ヤスミナ・カドラ (著), 香川 由利子 (翻訳) 『カブールの燕たち』早川書房

アフガニスタンの首都カブールを舞台に繰り広げられる物語である。タイトルとカバーイラストに惹かれて読んだ。

登場するのは「やる気をなくした夫に不満を抱く美しい妻」と「不治の病に侵された妻に不満を抱き、美しい女性に心を奪われた夫」という二組の夫婦である。

タリバンに支配されたカブールでは、街中で笑うことさえ許されない。

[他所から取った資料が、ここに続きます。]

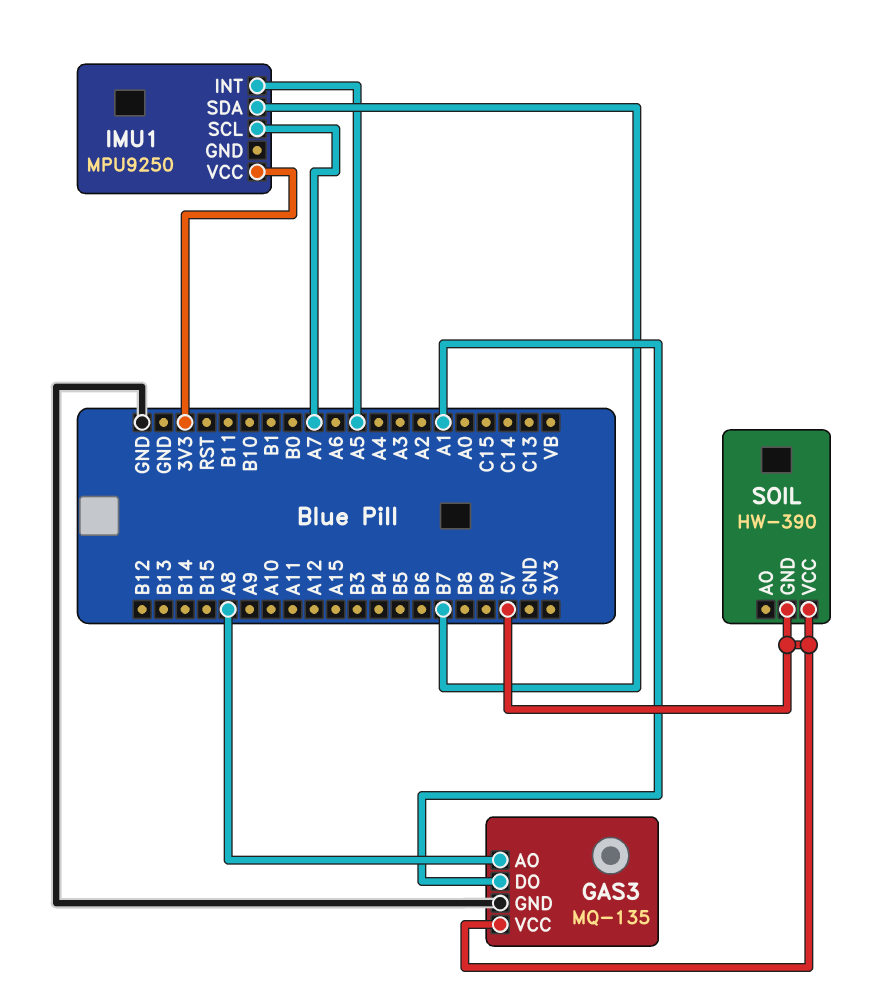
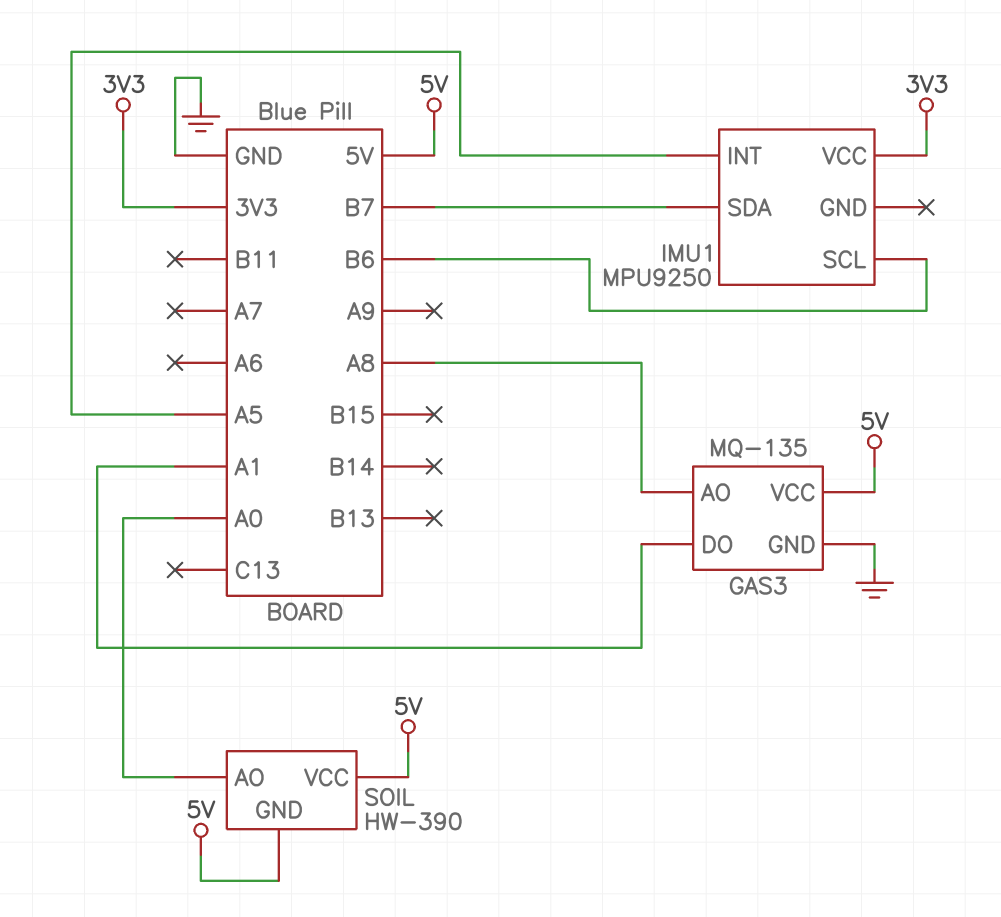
IMU1 pin SCL: A7 -> B6
SOIL pin AO: none -> A0

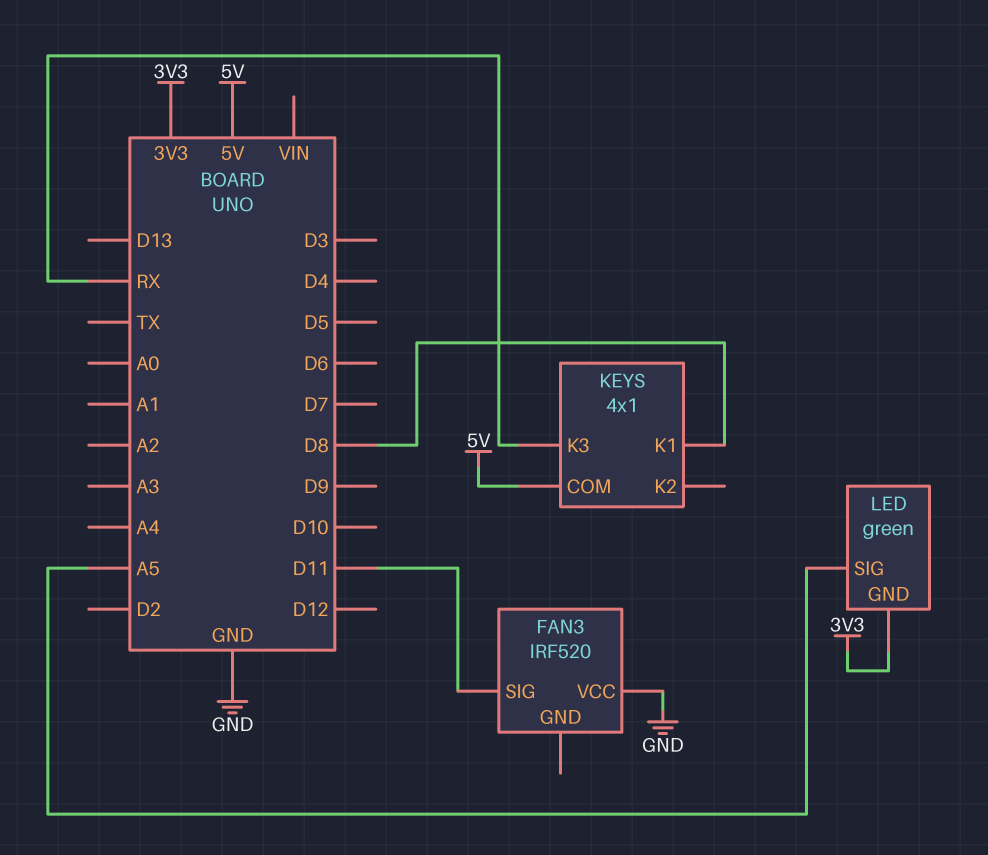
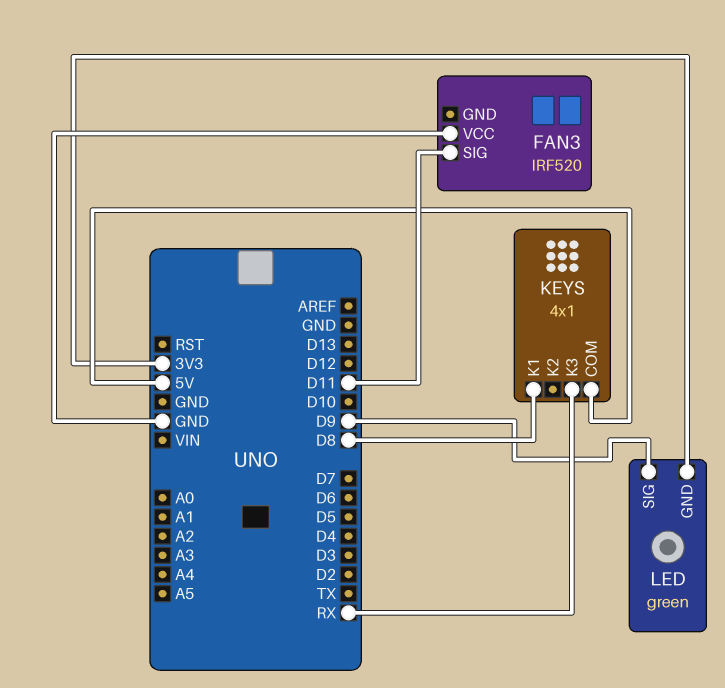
LED pin SIG: A5 -> D9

希望のない街で、両夫婦は、世間を呪い、伴侶の欠点を責め、不満をいだく。

はじめは、カブールの街を支配する異常さに目が奪われたが、読み進めるにつれ、ここに登場する二組の夫婦は、平和な国に住んでいる私たちの中にもたくさん存在するのではないかと思った。

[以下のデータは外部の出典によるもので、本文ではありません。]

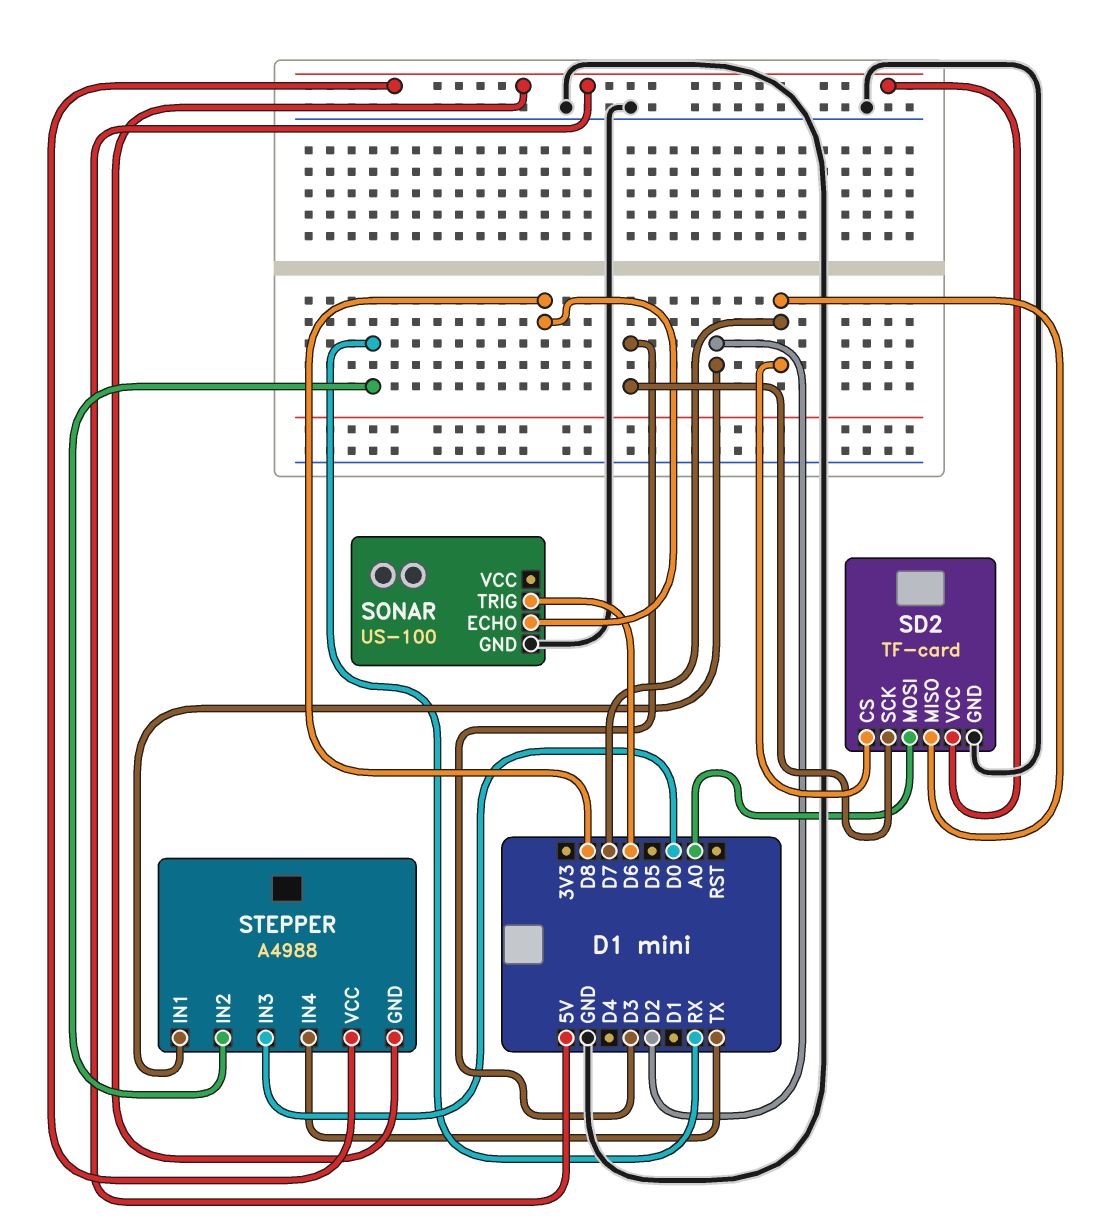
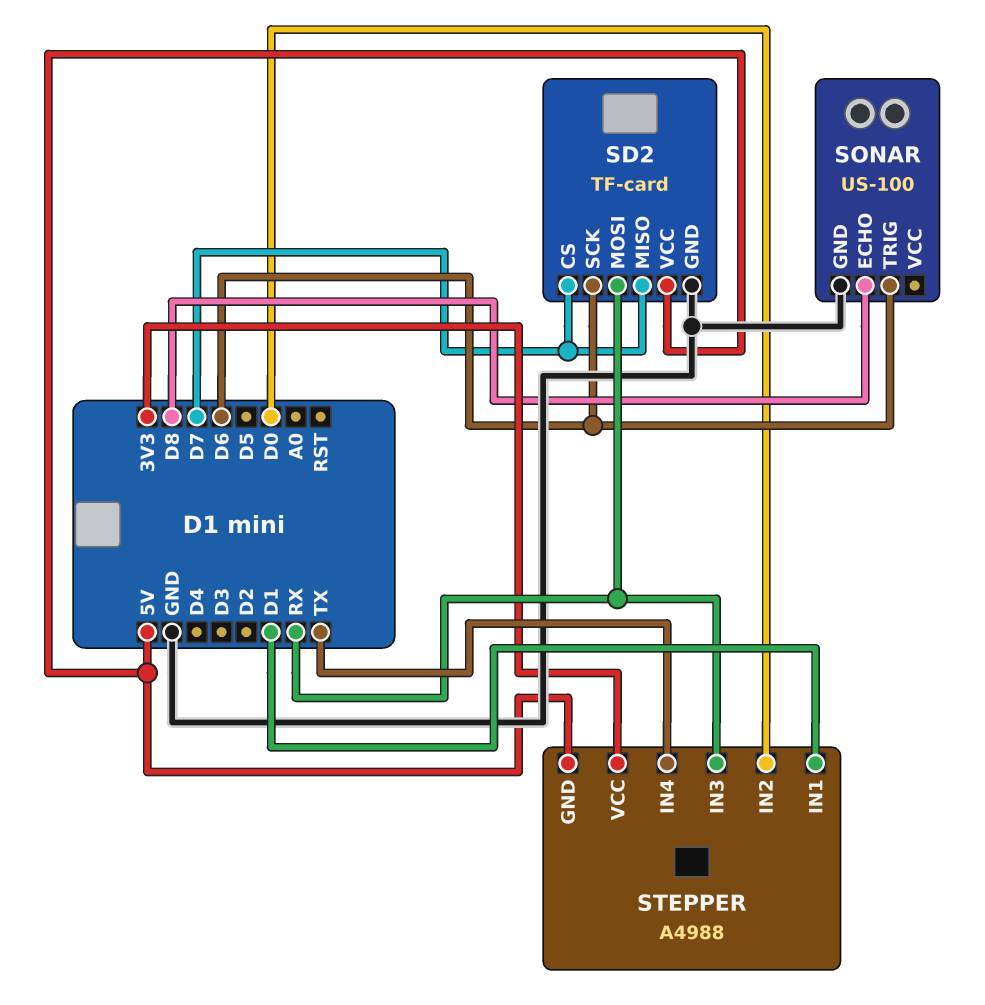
SD2 pin MOSI: A0 -> RX
SD2 pin SCK: D3 -> D6
STEPPER pin IN1: D2 -> D1
STEPPER pin IN2: RX -> D0
STEPPER pin IN3: D0 -> RX
STEPPER pin VCC: 5V -> 3V3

美しい妻は、アクシデントで自分の夫を死なせてしまった後、夫の良さに気づき、自分の愚かさを悔い改める。一方の夫婦の妻は、夫の恋のために自分を犠牲にし死を選ぶ。

「自分のために妻が死んだら、夫の目も覚める」という結末を予想していたが、そうはならない。妻が亡くなった後も、美しい女性への未練を捨て切れないで破滅していく夫の姿が妙にリアルだった。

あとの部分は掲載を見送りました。